His stage name might be that of a fluffy, poorly evolved and undersexed creature, but Noah Lennox’s balls really must be the size of a rhino’s. Though their minds may be gallantly open tonight, Panda’s fans are ultimately here to lose themselves in the ecstatic fug of his ‘Merriweather Post Pavilion’-shaping album ‘Person Pitch’. A terrific re-run of The Beach Boys for a post-rave generation, it was so kaleidoscopic it sent anyone with synaesthesia into a tailspin. But, true to the spirit of his awkward and counter-instinctive power animal, he won’t be playing anything from that tonight. Well, aside from one song that no-one was much cared about anyway (the suitably titled ‘I’m Not’).
Gone are the days when kids would riot at gigs if bands had the temerity to try out a new barre chord, but still… To play a rare, massively anticipated date, fill it with new songs and moreover, to begin such a challenge with the brutally stark cold wave of ‘Drone’ (an icy two-note synth piece Lennox mostly yelps through), would give most performers the willies. At the very least they’d expect to lose sizeable chunks of their audience.
But this is a man whose solo debut, ‘Young Prayer’, was a devotional to his dead dad, featuring little more than a pained yowling. Lennox’s improvising ways with [a]Animal Collective[/a] have prepared us well for his method. It’s fine. However hard and bloody the beating, he always bears gifts, after all.
After ‘Drone’ comes the title track from upcoming album ‘Tomboy’. Helmed by an EBM beat and grunge guitar, it’s not pretty but, like the opener, it displays a new weapon: urgency. Everything tonight is tinted with this compelling aggression, from Aphex-like glitch to the jetplane intro of ‘Benfica’. It’s a refreshing antidote to his now much-copied woozy, washed-out sound.
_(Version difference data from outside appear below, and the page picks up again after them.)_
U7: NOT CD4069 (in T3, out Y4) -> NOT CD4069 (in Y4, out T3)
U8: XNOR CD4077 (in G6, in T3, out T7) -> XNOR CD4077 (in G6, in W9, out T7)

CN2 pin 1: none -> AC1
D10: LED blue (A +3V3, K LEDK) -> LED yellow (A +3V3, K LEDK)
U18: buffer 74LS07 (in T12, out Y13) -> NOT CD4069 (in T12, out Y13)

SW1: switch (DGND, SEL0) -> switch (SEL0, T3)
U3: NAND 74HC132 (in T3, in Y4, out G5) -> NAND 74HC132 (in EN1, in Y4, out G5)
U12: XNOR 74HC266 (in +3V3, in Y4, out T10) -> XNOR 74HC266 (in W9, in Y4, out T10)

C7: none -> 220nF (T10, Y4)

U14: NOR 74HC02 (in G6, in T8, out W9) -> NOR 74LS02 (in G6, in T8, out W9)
But even if he’s turning a huffy shoulder on the chillwave blog love-in of his stylistic descendents, Panda’s knack for squeezing colour from melody means we don’t have to wait long for his opening to grow into something sublime. ‘Surfers’ Hymn’ twinkles with looped electronics and juju guitar, ‘Last Night At The Jetty’ sees him turn into a leftfield Julie Andrews, while ‘Bullseye’, with its psychedelic G-funk groove, could be the catchiest thing he’s ever done. No fluffy-wuffy laurel-resting to be found here, then; this thrilling reacquaintance proves that Panda Bear takes to this evolving lark better than you might think.